San Antonio — The San Antonio bioscience advocacy group BioMed SA is giving its annual innovation award to Leonard Pinchuk, a scientific researcher in Miami who has co-founded or incubated 10 companies.
BioMed SA says it picked Pinchuk because of his work innovating cardiology and ophthalmology products. Pinchuk runs an incubator in Miami called Innovia, which has spun out eight bioscience companies since it was founded in 2002, according to the researcher’s biography. He is also a research professor of biomedical engineering at the University of Miami.
In 1987, Pinchuk co-founded his first company, Corvita, which made vascular grafts that could be used on severely diseased arteries. After going public in 1994, the business sold to Pfizer in 1996 for $85 million, according to news reports and regulatory filings. Pfizer later sold the company to Boston Scientific, Pinchuk’s biography says.
Pinchuk has invented dozens of other medical devices, including types of balloon catheters, a drug-eluting coronary stent owned by Boston Scientific, and implantable biomaterials, according to his biography. At Innovia, companies that he helped incubate have developed intraocular lenses, glaucoma shunts, various types of catheters, and worked in gene therapy.
One spinout of Innovia, Miami-based InnFocus, developed a minimally invasive device that prevents the progression of vision loss from glaucoma, according to a press release from BioMed SA. Founded in 2004, InnFocus was acquired by Osaka, Japan-based Santen Pharmaceutical last year for $225 million upfront, with more payments depending on the success of the products. Pinchuk is currently the chief medical officer of the company.
BioMed SA has given out the award since 2006, when it was presented to Julio Palmaz, a local medical device inventor. Other winners have included researchers from both San Antonio and elsewhere, such as Robert Langer of MIT, Nobel Prize winner W.E. Moerner of Stanford University, and last year’s winner, George Peoples, a San Antonio surgeon and oncology researcher focused on cancer vaccines.
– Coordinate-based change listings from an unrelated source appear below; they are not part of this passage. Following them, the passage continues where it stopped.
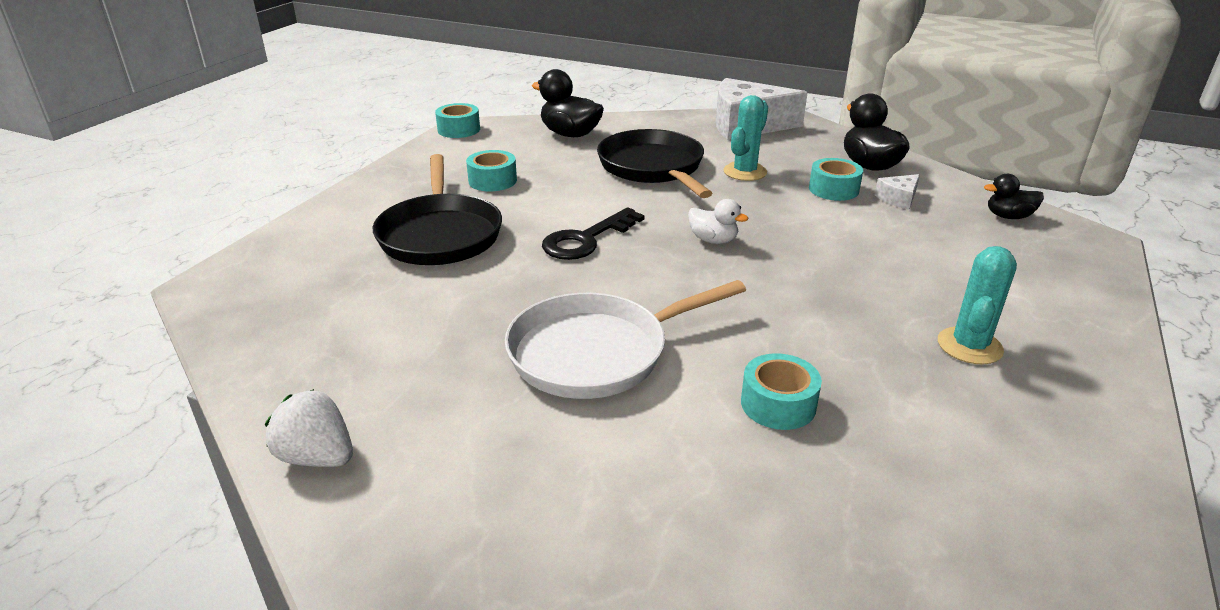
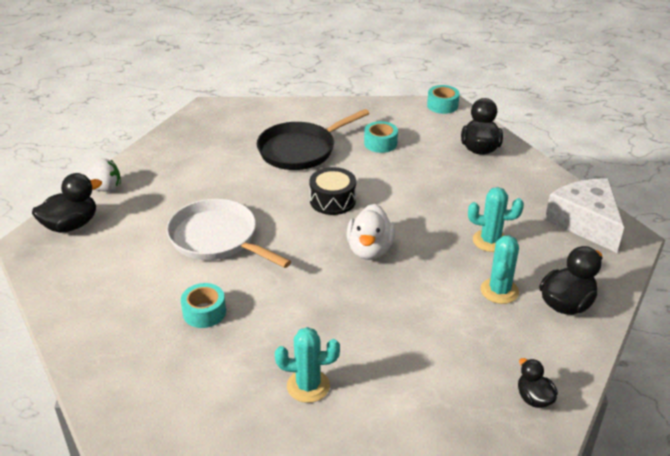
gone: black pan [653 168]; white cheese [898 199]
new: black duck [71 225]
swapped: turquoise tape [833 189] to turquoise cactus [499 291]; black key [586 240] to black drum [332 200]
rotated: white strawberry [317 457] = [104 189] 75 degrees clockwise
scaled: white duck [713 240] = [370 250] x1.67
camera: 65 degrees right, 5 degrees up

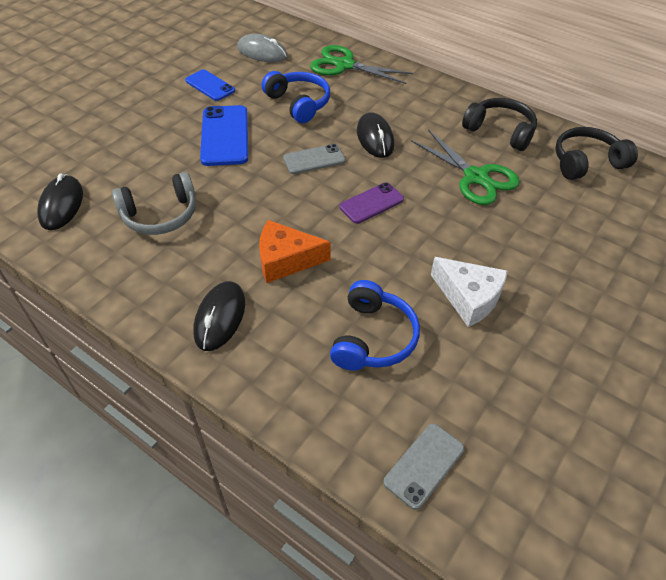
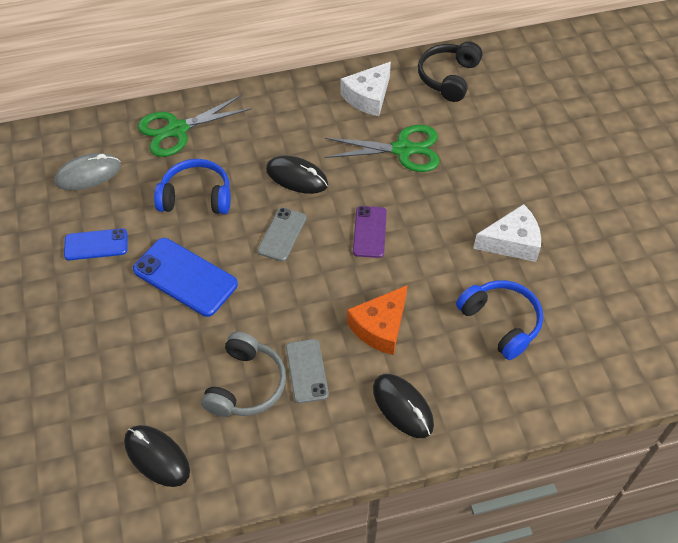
shifted: grey phone [424 465] to [307 371]
swapped: black headphones [500 131] to white cheese [368 97]
camera: 50 degrees left, 5 degrees up

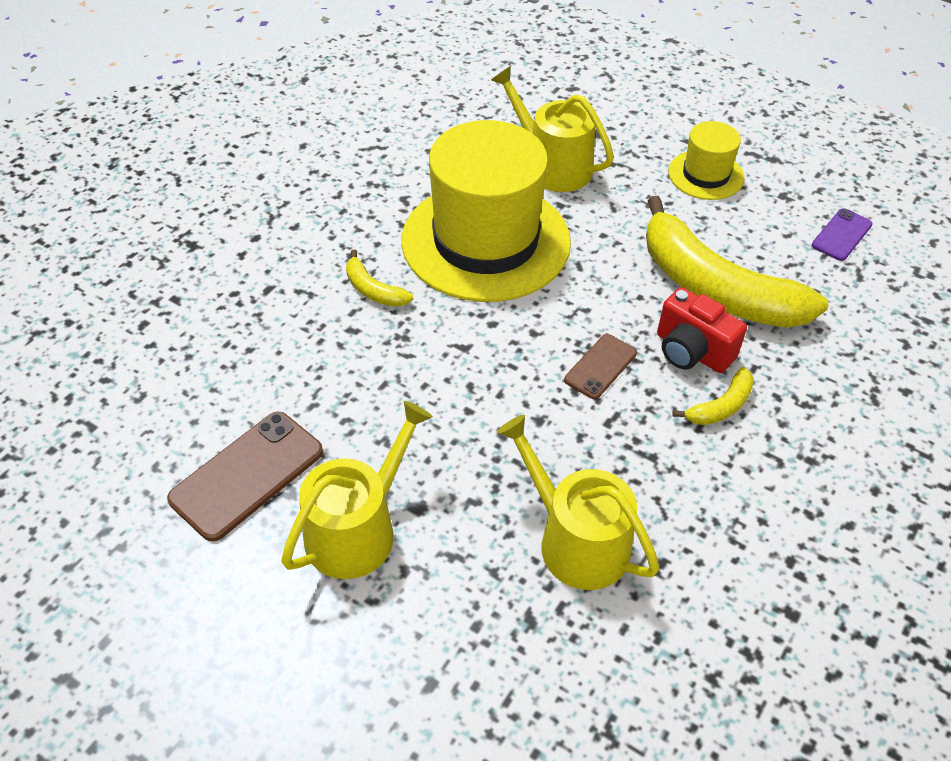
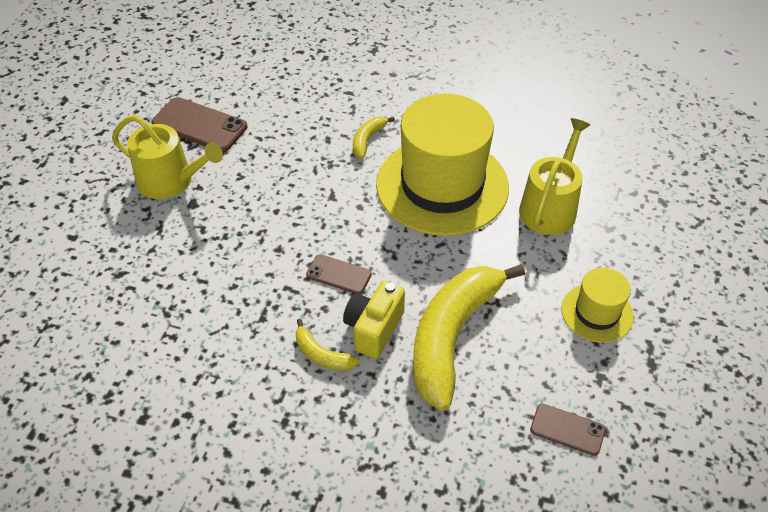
gone: yellow watering can [575 540]
repainted: purple phone [841 235] to brown phone [567 429]; red camera [691 351] to yellow camera [374 329]
camera: 75 degrees right, 0 degrees up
Before last year, the award was named for Palmaz and is now called the Award for Innovation in Healthcare and Bioscience. His company, Palmaz Scientific, filed for bankruptcy protection in March 2016, and most of the business assets were sold later that summer to another company headed by Palmaz’s wife, according to the San Antonio News-Express. (The bankruptcy trustee filed a lawsuit against Palmaz and co-founder Steven Solomon this March, the Express-News reports.) BioMed SA says it did not change the name of the award because of the bankruptcy, and instead renamed it to make it clear the award wasn’t focused solely on medical devices.